Reputation: 69
This is an extension of the StackOverflow question - Subset Data Based On Elements In List - which answered the problem of how to create a list of new dfs, each being constructed by subsetting the original one based on a grouping factor variable.
The challenge I am encountering is that i need to create the dfs using more than one grouping variable
To generalise the problem, I have created this toy dataset - which has as the response variable the daily amount of rain, and as classifiers the temperature range and the cloudiness of that day.
rain <- c(2, 0, 4, 25, 3, 9, 4, 0, 4, 0, 8, 35)
temp <- as.factor(c("Warm","Cold","Hot","Cold","Warm","Cold","Cold","Warm","Warm","Hot","Cold", "Cold"))
clouds <- as.factor(c("Some","Lots","None","Lots","None","None","Lots","Some","Some","Lots","None", "Some"))
df <- data.frame(rain, temp, clouds)
With the following code, i can produce three new dataframes grouped on the temp variable, all combined into a single list (df_1A):
temp_levels <- unique(as.character(df$temp))
df_1A <- lapply(temp_levels, function(x){subset(df, temp == x)})
And ditto for three new dataframes grouped by the cloudiness
cloud_levels <- unique(as.character(df$clouds))
df_1B <- lapply(cloud_levels, function(x){subset(df, clouds == x)})

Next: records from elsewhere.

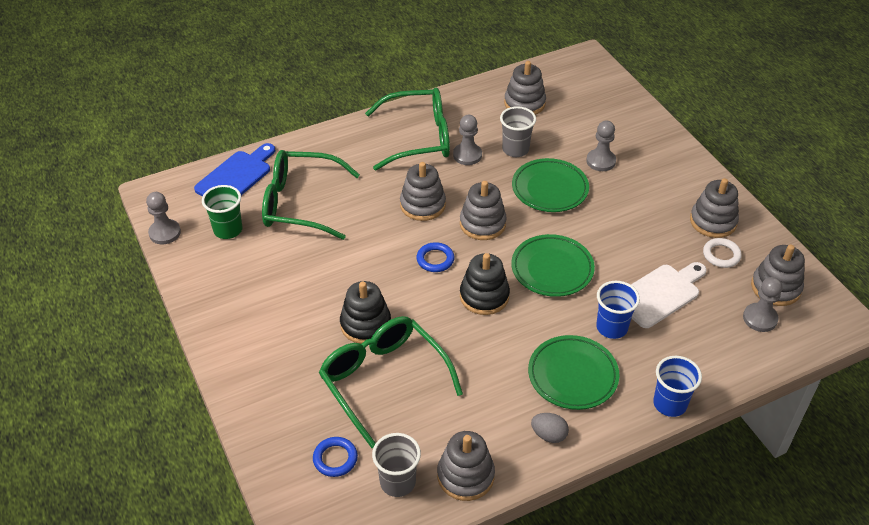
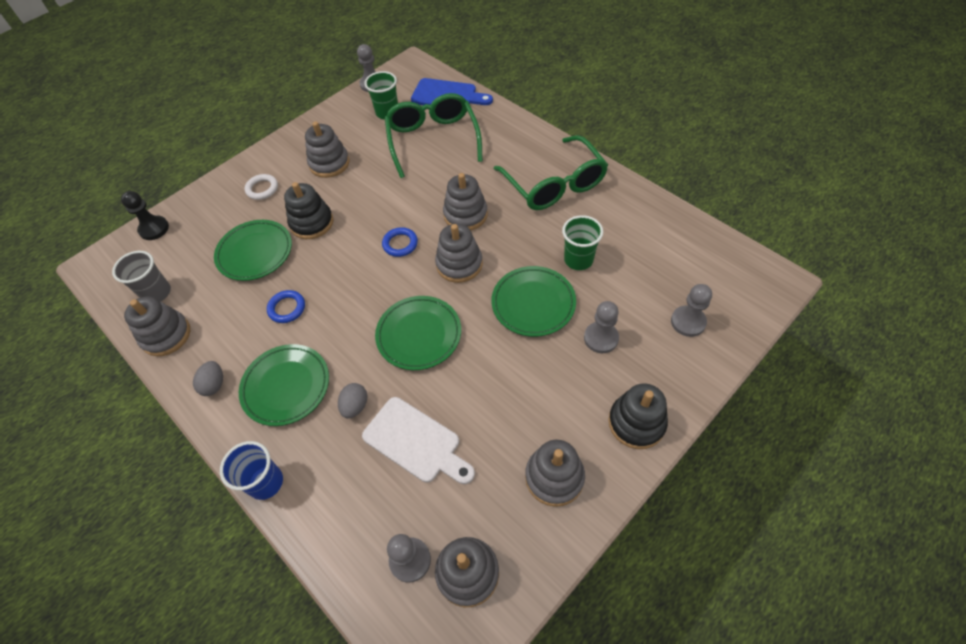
camera: 75 degrees right, 10 degrees up
(286, 481) = (154, 229): none -> black pawn
(335, 459) = (176, 249): blue ring -> blue ring (287, 308)
(384, 381) = (255, 253): green glasses -> green plate
(467, 155) = (549, 225): grey pawn -> grey pawn (688, 322)
(484, 296) = (366, 291): black stacking toy -> black stacking toy (636, 423)
(515, 149) = (578, 260): grey cup -> green cup
(524, 103) = (657, 247): grey stacking toy -> grey stacking toy (329, 163)
(611, 327) = (355, 406): blue cup -> grey egg
(721, 255) = (500, 497): white ring -> white ring (262, 189)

However, I have not been able to come up with a simple, elegant way to produce the 9 dataframes each of which has a unique combination of temp and cloudiness
Thanks
Upvotes: 1
Views: 750
Reputation: 388982
You could use split
to divide data based on unique levels of temp
and clouds
.
df_1 <- split(df, list(df$temp, df$clouds))
Upvotes: 3
Reputation: 3923
Your question implies a preference for lapply
but if you don't mind using dplyr
there is an elegant solution.
library(dplyr)
df_list <-
df %>%
group_by(temp, clouds) %>%
group_split()
# df_list
df_list[[1]]
#> # A tibble: 3 x 3
#> rain temp clouds
#> <dbl> <fct> <fct>
#> 1 0 Cold Lots
#> 2 25 Cold Lots
#> 3 4 Cold Lots
Your data
rain <- c(2, 0, 4, 25, 3, 9, 4, 0, 4, 0, 8, 35)
temp <- as.factor(c("Warm","Cold","Hot","Cold","Warm","Cold","Cold","Warm","Warm","Hot","Cold", "Cold"))
clouds <- as.factor(c("Some","Lots","None","Lots","None","None","Lots","Some","Some","Lots","None", "Some"))
df <- data.frame(rain, temp, clouds)
Upvotes: 1